Crazed fundamentalist Christians who believe in God The Patriarch kidnap our heroine's symbolic daughter, who is called - would you believe? - Americus. They threaten to kill the poor little mite as "an abomination in the sight of the Lord".
Then poor Ashley Judd gets beaten up by a paedophile businessman. Like the crazed fundamentalists, he goes unpunished by an uncaring society.
But don't worry - there is justice in the world. Our heroine's nasty boyfriend gets drunk and has his legs amputated by a passing train, which serves him right, I guess.
Our heroine gets dewy-eyed about the sensitive local librarian (James Frain) but thinks that just because she's illiterate she ain't good enough for him. But she is, of course, and her only other male friend Moses Whitecotton (Keith David) - who's black and therefore has sympathy for oppressed womanhood - helps her become a prize-winning photographer.
Screenwriters Lowell Ganz and Babaloo Mandel show flashes of wit in an entirely gratuitous subplot which involves the excellent Joan Cusack as a tough showbiz agent who takes on our heroine's old flame, when he still has legs, and then punches him to the floor. Most of the script, however, is on a par with their previously most ghastly creation, the Robin Williams and Billy Crystal fiasco, Father's Day.

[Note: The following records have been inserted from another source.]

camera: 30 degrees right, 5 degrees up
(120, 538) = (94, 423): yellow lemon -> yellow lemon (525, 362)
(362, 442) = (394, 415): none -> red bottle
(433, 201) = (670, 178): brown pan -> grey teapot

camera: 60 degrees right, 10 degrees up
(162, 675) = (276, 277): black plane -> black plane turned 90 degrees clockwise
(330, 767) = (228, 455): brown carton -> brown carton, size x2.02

Some fault must lie with Billie Letts, upon whose novel this film is based, and who bears much the same relationship to Catherine Cookson as Jeffrey Archer does to Fyodor Dostoyevsky.

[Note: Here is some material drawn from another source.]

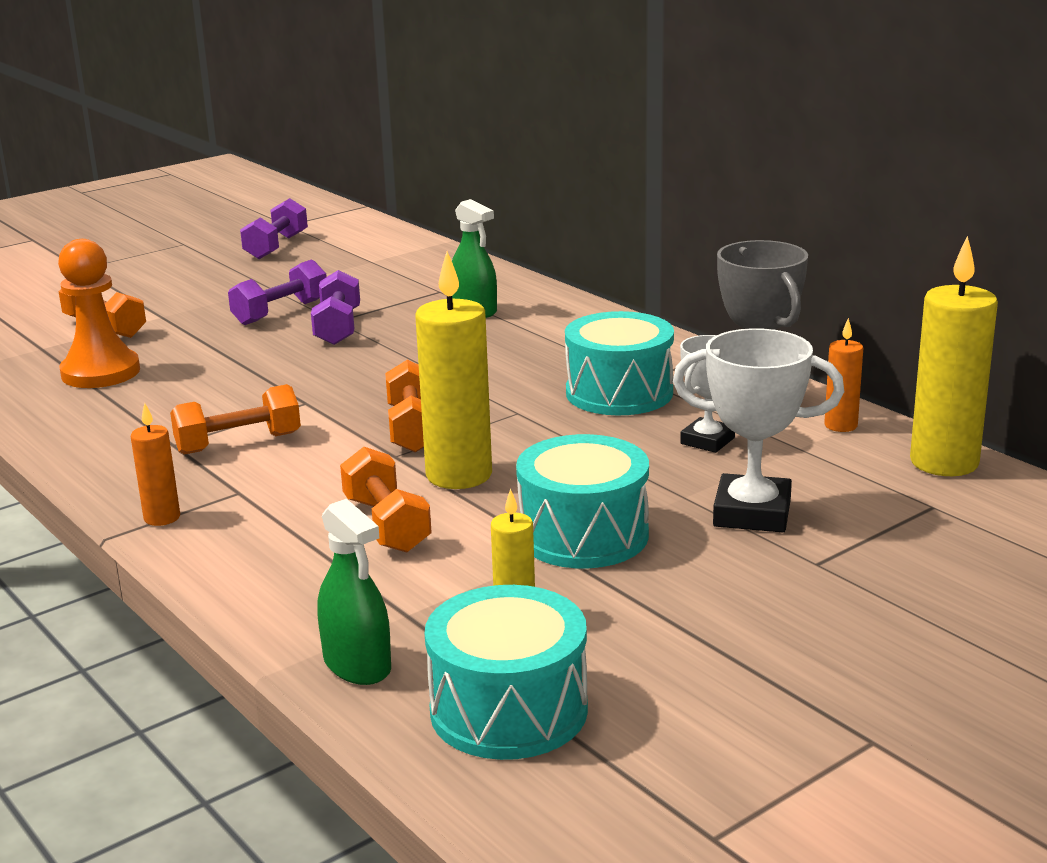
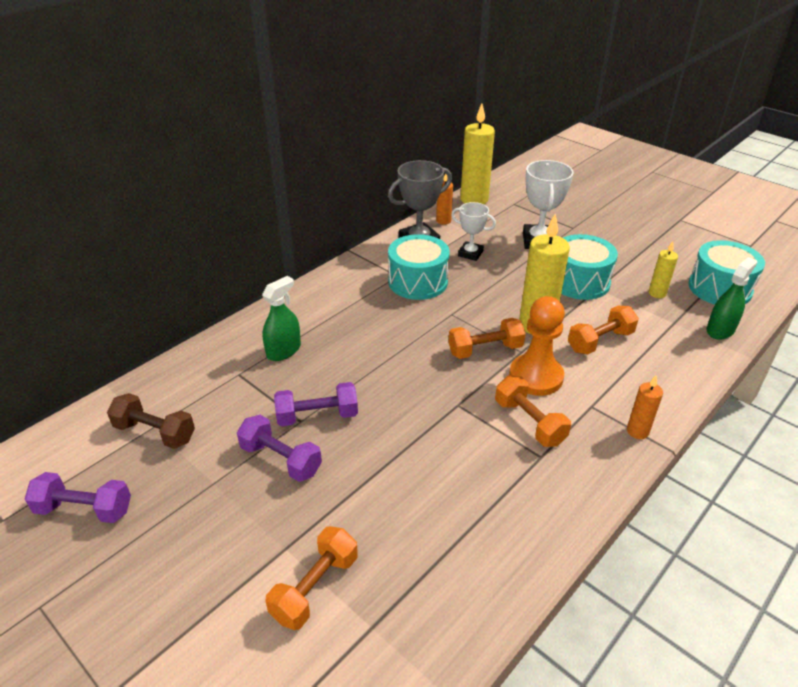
camera: 100 degrees left, 15 degrees up
(101, 372) = (426, 549): orange pawn -> orange pawn (536, 376)
(362, 262) = (155, 432): none -> brown dumbbell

The actresses treat each melodramatic, soap operatic contrivance with commendably straight faces, and the audience is presumably expected to do the same. But belief is hard to sustain, especially as the Misses Portman and Judd, playing paupers from Oklahoma, are as beautifully coiffed and made up as if they were about to go shopping in Beverly Hills.
The action drags itself over a wildly eventful five years, but no one seems to age at all - unless, of course, you include the audience.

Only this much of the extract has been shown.